Tal cursed silently as one of Earth’s battleships, the Archimedes, vanished in the telltale green spark-burst of a jump spooling. The Valkyrie and the Imperius poured the last of their formidable magazine stores into the girded colossus, but it was futile, the juggernaut was too heavily armored. Earth’s triumphal march had turned into a dirge of desperation. Tal knew they had lost.

* * * *

Wilhelm jerked all four of his arms to a stop, then signaled the deepest basses and percussions. A lone cello’s poignant note of despair cut through the melancholy ambiance.

* * * *

Green Saint Elmo’s Fire erupted from the juggernaut’s main weapon battery, the plasma danced outward along the ship’s once impregnable armor. Archimedes’ aft became briefly visible as the Earth battleship unspooled from its micro jump into the juggernaut’s heart. The resulting explosion shattered the unstoppable juggernaut, the noble Archimedes, and also fractured the small moon, wresting it from orbit.

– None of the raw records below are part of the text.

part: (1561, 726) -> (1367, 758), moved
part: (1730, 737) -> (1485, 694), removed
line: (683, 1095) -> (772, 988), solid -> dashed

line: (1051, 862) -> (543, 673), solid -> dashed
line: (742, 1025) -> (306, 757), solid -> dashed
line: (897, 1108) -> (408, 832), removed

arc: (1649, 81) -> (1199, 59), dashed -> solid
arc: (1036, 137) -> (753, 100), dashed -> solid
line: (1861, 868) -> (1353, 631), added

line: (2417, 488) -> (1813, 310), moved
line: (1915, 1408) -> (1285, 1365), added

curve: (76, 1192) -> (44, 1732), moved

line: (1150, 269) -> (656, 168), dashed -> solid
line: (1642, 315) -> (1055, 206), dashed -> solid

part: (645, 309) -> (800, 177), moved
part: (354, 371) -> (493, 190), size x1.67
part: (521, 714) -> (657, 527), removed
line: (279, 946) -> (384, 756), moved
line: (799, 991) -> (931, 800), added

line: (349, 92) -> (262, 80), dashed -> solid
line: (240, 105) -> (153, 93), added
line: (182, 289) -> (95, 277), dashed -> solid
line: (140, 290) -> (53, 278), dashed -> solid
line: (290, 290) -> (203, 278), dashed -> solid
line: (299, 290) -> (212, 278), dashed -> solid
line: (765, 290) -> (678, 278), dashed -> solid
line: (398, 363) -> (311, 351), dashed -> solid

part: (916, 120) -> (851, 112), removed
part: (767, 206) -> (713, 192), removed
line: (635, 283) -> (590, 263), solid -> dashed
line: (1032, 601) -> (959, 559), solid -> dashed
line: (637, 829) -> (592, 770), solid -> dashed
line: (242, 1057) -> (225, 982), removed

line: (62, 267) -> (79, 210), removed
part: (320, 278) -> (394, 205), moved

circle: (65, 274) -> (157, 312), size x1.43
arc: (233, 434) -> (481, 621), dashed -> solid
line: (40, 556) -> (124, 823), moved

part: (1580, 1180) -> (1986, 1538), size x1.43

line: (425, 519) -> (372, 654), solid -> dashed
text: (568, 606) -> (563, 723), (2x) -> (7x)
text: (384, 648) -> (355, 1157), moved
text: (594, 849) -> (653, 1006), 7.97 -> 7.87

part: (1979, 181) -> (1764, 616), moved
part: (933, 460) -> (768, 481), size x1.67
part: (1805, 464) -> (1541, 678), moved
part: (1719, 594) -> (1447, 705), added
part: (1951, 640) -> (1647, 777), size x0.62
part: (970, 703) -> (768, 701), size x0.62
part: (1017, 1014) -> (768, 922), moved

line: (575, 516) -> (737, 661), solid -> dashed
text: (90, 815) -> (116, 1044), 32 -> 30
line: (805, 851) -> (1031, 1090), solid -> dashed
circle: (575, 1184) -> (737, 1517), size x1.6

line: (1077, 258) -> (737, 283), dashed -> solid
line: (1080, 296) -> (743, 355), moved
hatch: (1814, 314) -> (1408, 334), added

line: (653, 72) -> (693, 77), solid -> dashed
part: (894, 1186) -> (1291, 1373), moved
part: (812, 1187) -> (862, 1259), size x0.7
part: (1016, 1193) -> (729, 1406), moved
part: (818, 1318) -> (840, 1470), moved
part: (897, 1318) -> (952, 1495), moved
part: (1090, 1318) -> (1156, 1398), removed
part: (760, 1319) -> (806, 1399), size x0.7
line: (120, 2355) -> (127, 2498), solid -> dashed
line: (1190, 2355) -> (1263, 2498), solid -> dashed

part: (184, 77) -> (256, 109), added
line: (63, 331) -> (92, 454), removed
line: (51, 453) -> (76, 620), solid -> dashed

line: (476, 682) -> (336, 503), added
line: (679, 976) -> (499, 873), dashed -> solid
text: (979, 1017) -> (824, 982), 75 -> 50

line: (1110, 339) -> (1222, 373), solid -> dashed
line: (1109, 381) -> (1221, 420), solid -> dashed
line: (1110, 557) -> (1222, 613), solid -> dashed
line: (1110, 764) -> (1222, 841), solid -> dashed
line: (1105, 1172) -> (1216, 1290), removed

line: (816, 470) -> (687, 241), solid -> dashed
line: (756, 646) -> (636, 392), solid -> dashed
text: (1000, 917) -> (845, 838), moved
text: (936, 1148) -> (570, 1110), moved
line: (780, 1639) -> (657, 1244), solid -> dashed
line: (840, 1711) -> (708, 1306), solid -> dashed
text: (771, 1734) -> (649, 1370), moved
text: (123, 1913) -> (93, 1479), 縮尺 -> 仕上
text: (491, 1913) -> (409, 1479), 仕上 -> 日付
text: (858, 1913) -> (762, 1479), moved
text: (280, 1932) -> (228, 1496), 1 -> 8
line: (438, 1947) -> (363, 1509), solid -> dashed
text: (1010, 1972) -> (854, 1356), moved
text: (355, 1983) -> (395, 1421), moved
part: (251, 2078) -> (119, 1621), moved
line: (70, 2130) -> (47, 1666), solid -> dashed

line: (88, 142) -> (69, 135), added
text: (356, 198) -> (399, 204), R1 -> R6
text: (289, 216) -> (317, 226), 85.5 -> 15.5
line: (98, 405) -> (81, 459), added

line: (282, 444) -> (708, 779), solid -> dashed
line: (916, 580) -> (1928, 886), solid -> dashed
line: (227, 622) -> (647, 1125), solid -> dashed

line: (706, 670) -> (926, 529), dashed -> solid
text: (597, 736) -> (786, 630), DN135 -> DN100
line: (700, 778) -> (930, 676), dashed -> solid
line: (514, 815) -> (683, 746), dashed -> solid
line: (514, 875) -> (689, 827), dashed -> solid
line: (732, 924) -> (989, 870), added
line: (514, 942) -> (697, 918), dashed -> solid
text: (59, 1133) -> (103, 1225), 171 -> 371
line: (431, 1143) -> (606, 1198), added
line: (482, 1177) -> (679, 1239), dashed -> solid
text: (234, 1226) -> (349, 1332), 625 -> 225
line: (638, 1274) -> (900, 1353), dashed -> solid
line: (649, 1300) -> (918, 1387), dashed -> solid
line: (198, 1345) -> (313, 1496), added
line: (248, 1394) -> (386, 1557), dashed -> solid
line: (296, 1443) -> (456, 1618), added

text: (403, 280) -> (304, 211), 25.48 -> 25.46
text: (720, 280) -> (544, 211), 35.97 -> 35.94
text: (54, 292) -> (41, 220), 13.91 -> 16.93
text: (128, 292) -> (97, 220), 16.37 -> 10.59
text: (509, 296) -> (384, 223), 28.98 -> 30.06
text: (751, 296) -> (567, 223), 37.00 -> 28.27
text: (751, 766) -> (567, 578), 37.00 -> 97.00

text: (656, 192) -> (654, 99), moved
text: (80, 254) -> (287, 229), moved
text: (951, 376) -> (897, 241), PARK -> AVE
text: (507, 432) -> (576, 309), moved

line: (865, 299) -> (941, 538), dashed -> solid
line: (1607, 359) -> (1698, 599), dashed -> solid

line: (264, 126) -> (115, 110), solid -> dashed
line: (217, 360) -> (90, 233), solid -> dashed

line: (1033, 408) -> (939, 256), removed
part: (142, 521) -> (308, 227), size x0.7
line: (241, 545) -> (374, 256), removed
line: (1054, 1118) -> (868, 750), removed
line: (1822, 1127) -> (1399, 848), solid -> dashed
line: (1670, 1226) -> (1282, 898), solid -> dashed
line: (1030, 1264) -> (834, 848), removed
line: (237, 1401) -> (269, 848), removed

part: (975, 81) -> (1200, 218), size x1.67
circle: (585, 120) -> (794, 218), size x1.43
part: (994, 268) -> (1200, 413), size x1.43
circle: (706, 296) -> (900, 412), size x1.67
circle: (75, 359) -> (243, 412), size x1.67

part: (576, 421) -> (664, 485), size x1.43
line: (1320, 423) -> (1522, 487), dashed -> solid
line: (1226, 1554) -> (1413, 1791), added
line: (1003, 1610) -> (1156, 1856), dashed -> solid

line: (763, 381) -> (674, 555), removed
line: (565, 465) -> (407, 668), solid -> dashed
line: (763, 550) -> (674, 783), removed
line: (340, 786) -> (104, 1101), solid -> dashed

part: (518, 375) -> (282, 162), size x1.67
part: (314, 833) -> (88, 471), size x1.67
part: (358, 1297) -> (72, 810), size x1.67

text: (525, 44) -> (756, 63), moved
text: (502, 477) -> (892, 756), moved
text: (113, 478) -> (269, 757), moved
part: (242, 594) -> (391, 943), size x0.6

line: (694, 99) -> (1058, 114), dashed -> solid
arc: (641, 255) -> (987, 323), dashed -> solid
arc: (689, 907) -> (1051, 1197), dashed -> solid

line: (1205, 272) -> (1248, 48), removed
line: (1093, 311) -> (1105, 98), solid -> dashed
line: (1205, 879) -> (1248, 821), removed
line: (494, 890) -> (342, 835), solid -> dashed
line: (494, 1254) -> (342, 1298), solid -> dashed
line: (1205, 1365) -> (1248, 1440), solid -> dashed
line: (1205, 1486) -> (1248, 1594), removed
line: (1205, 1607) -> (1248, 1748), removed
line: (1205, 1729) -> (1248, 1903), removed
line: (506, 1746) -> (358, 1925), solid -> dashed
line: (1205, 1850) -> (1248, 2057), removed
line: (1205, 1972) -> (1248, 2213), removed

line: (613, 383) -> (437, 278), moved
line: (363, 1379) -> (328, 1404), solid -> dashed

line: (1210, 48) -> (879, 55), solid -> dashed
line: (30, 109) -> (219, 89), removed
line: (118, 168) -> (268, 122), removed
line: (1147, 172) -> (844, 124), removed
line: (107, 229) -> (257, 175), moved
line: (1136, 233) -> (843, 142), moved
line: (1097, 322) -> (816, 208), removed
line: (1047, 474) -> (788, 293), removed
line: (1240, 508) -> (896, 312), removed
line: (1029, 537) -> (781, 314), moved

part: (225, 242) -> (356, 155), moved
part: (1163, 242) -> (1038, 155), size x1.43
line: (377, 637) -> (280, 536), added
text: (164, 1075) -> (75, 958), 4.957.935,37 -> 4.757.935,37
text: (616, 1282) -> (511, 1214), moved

Chunks of moon drifted towards the plant below, a lunar apocalypse of fragmented death. Meteors formed, arcing through the battle’s flotsam and reducing it to dust as the moon headed towards the planet. A single chunk, about one third of the moon’s original mass, ponderously wobbled, gently drifting away towards the deeper portions of the solar system. Golden light changed to red on the surface below as the planet-busters finally struck, destroying tectonic plates and reducing the colony to rubble across the globe.

* * * *

Wilhelm signaled the Theremins and bass drums. Jarring, otherworldly sounds crashed into the symphony, rising and fading like a pulse.

* * * *

Tal watched, unbelieving, horrified, as the fragments of moon struck the devastated planet below. Volcanoes erupted as magnitude nine and ten earthquakes shook the planet’s landmasses, firestorms blazed across the planet’s face, consuming everything. Lightning swarmed and danced thickly through the atmosphere, a maelstrom of pure annihilation. The planet was dead, uninhabitable, an epithet declaring ‘Humanity Warred Here’.

* * * *

Wilhelm gently nudged the orchestra to segue with a steady harmony, changing the tone and feel of the piece to the aftermath of the despair.

* * * *

The battle was done. The colony, part of the dissenting voice in humanity’s unified government, had been crushed. But it was only the first, and war had now been declared. The remaining fighters jetted around the battlefield, collecting survivors. It didn’t matter whether those collected were Earth fleet or Colonial. After the devastation this encounter had wrought, every human life was worth saving.

* * * *

Wilhelm meticulously silenced each section of the orchestra, leaving only a lone bass drum beating to the rhythm of a human heart, and a solitary violin to speak quietly to the audience.

* * * *

Admiral Tal, alone in his ready room, splashed water on his face. The cold shock wouldn’t ease the grief in his red limned eyes, nor wash away the still falling tears. “What have we done?” he softly asked his reflection. “What have we done?!” His reflection refused to respond, and only watched him wrestle silently with his guilt.

* * * *

Then violin and drum fell still. The house lights rose.

Wilhelm wiped his own tears away as the audience broke into thunderous applause. He turned to face the standing ovation, motioning back to his musicians to stand also. Together they bowed.

He let it continue for about thirty seconds before tapping his batons together over his head, a signal for quiet. The audience retook their seats.

Wilhelm cleared his throat. “Thank you ladies and gentlemen. This concludes the overture to the opera Humanity; a struggle against inner nature to join the galactic parliament. There will now be a thirty minute interlude before the curtains rise on Act One, in which three years later, now promoted Ambassador Tal struggles to find the qualities which will redeem humanity by joining the Monks of Compassion on the planet Korge. Please avail yourselves of the refreshments in the lobby and stretch your limbs.”